Leave-One-Out Stable Conformal Prediction
Kiljae Lee, Yuan Zhang
TL;DR
This work addresses the computational bottleneck of full conformal prediction when multiple predictions are required by introducing Leave-One-Out Stable Conformal Prediction (LOO-StabCP), which uses leave-one-out stability to correct a single model fit on the training data. The method preserves finite-sample coverage $\mathbb{P}(Y_{n+j} \in \mathcal{C}^{\mathrm{LOO}}_{j,\alpha}(X_{n+j})) \ge 1-\alpha$ while dramatically reducing the need to refit models for each test point, outperforming RO-StabCP in large-scale prediction tasks. The authors derive LOO stability bounds for Regularized Loss Minimization (RLM) and Stochastic Gradient Descent (SGD), extend the framework to kernel methods, neural networks, and bagging, and validate the approach through simulations and real data, including a conformalized screening application (LOO-cfBH) that improves power under FDR control.
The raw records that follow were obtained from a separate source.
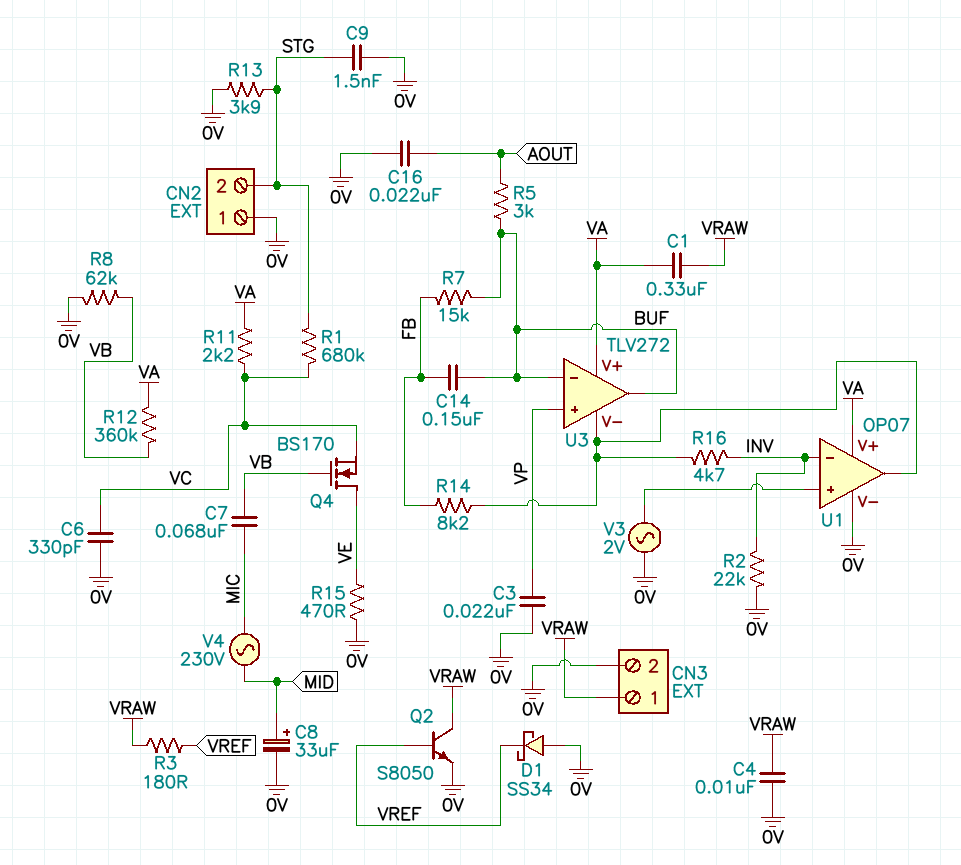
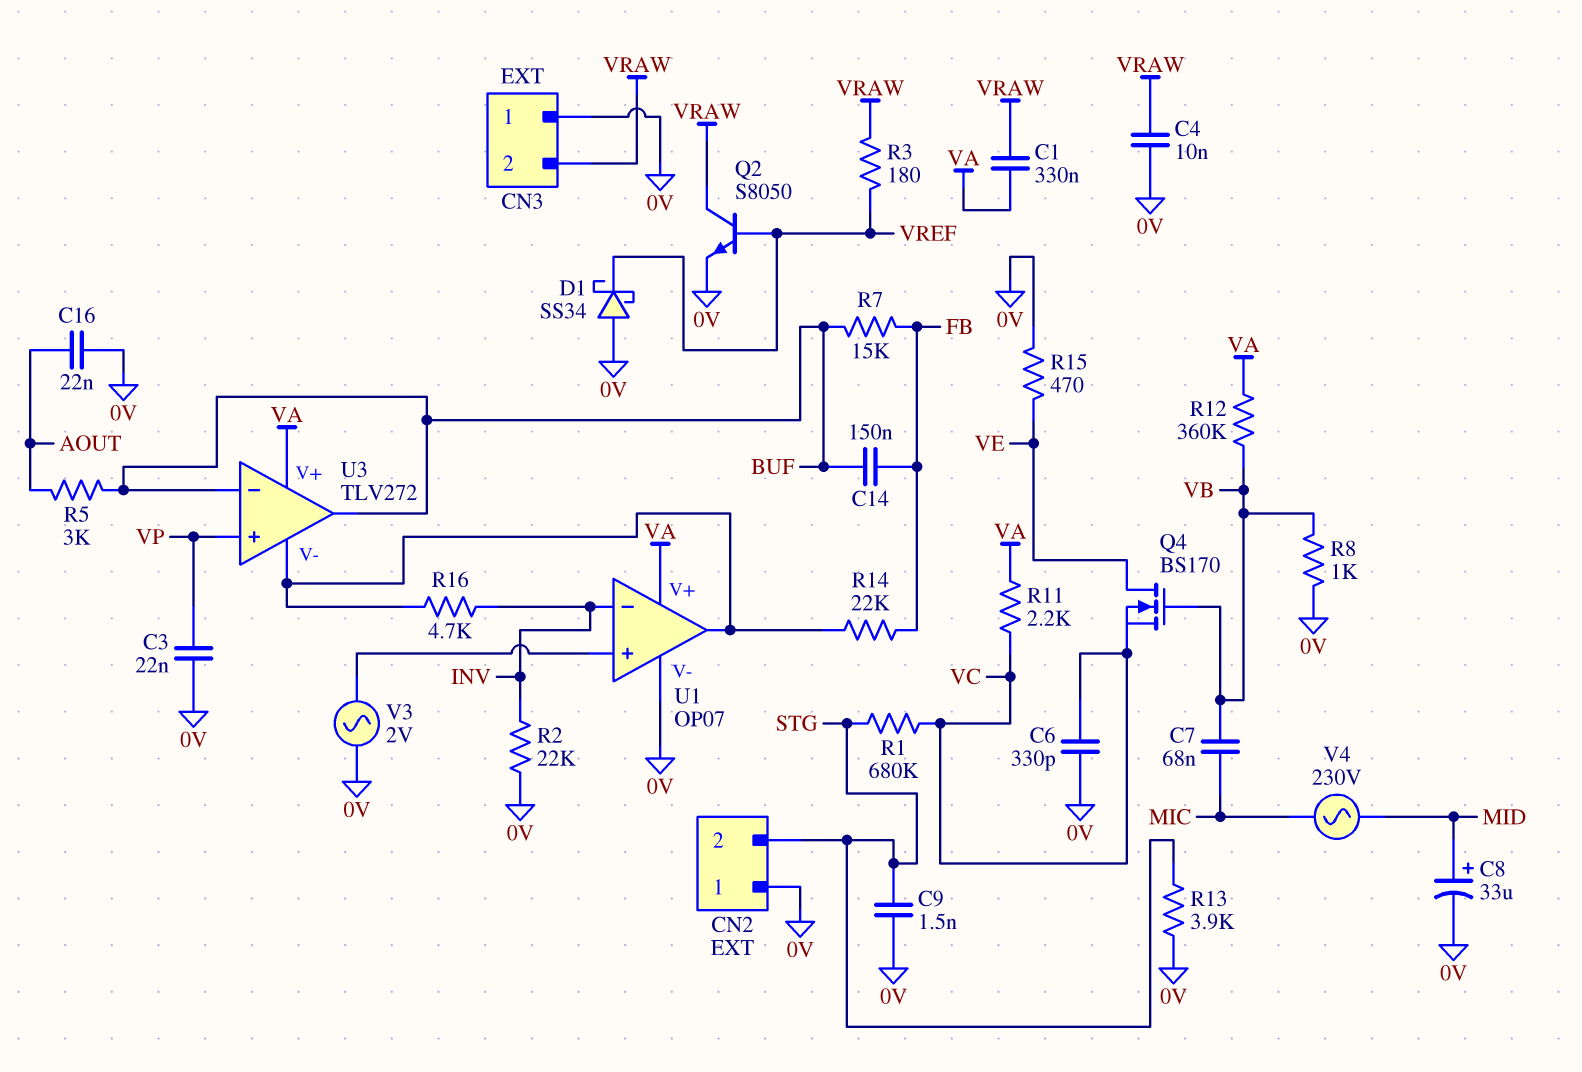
CN3 pin 1: VRAW -> 0V
CN3 pin 2: 0V -> VRAW
R8: 62k (0V, VB) -> 1k (0V, VB)
R14: 8.2k (FB, U1/out) -> 22k (FB, U1/out)

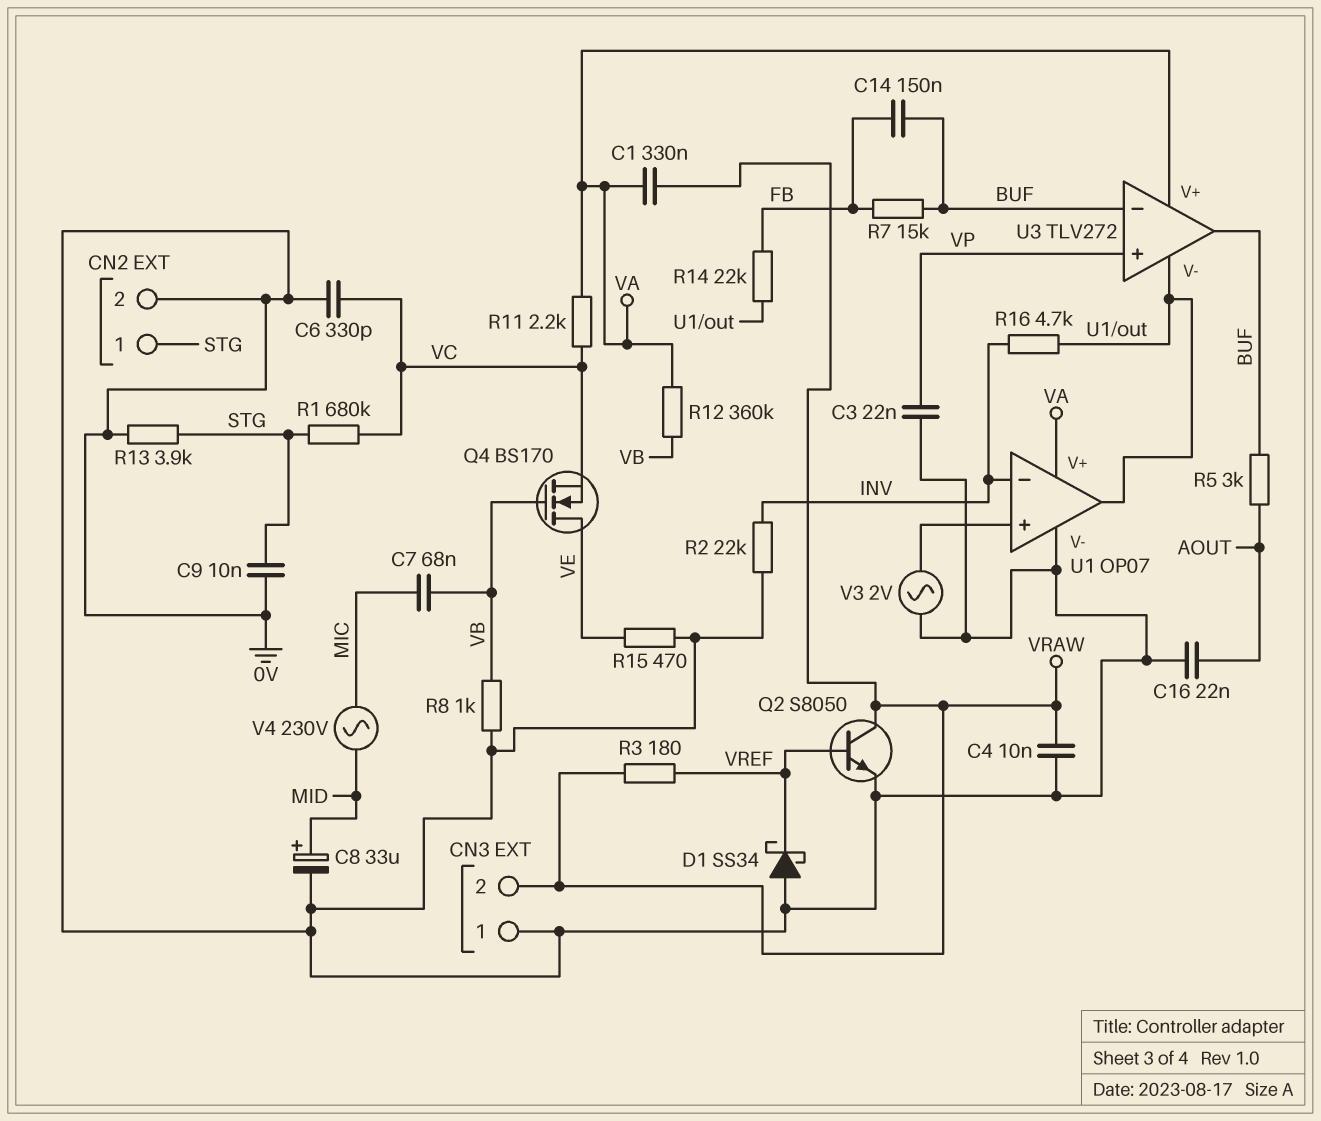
C9: 1.5nF (0V, STG) -> 10nF (0V, STG)
CN2 pin 1: 0V -> STG
CN2 pin 2: STG -> 0V

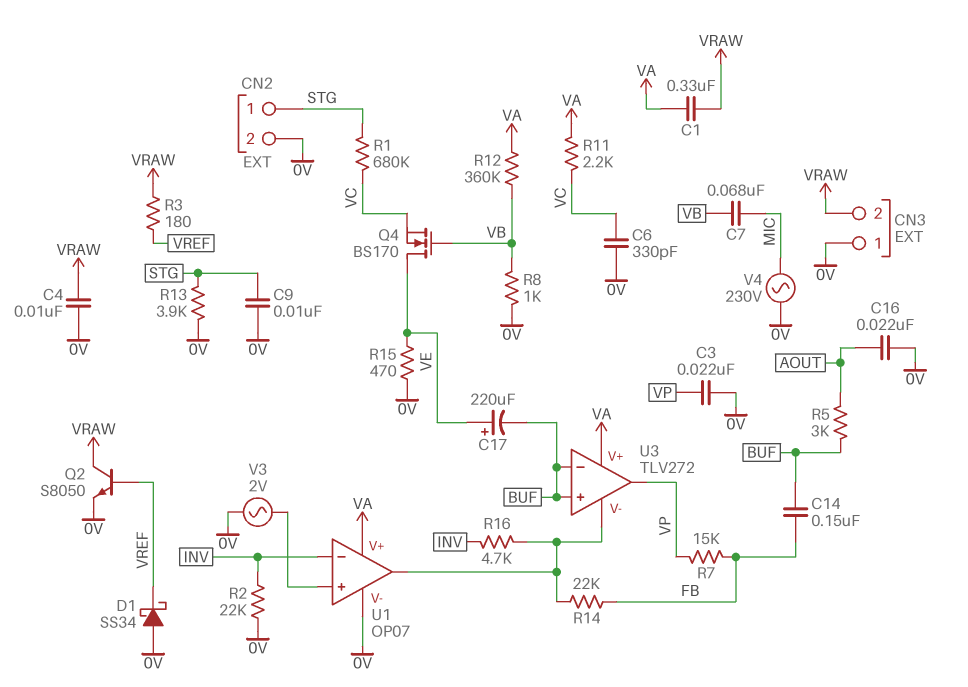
C8: 33uF (plus MID, minus 0V) -> none
C17: none -> 220uF (plus VE, minus BUF)
R7: 15k (BUF, FB) -> 15k (FB, VP)
U3 pin in+: VP -> BUF
U3 pin out: BUF -> VP
V4: AC 230V (MIC, MID) -> AC 230V (0V, MIC)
Overall, LOO-StabCP enables scalable, distribution-free uncertainty quantification with strong practical impact for large-scale prediction and screening tasks.
Abstract
Conformal prediction (CP) is an important tool for distribution-free predictive uncertainty quantification. Yet, a major challenge is to balance computational efficiency and prediction accuracy, particularly for multiple predictions. We propose Leave-One-Out Stable Conformal Prediction (LOO-StabCP), a novel method to speed up full conformal using algorithmic stability without sample splitting. By leveraging leave-one-out stability, our method is much faster in handling a large number of prediction requests compared to existing method RO-StabCP based on replace-one stability. We derived stability bounds for several popular machine learning tools: regularized loss minimization (RLM) and stochastic gradient descent (SGD), as well as kernel method, neural networks and bagging. Our method is theoretically justified and demonstrates superior numerical performance on synthetic and real-world data. We applied our method to a screening problem, where its effective exploitation of training data led to improved test power compared to state-of-the-art method based on split conformal.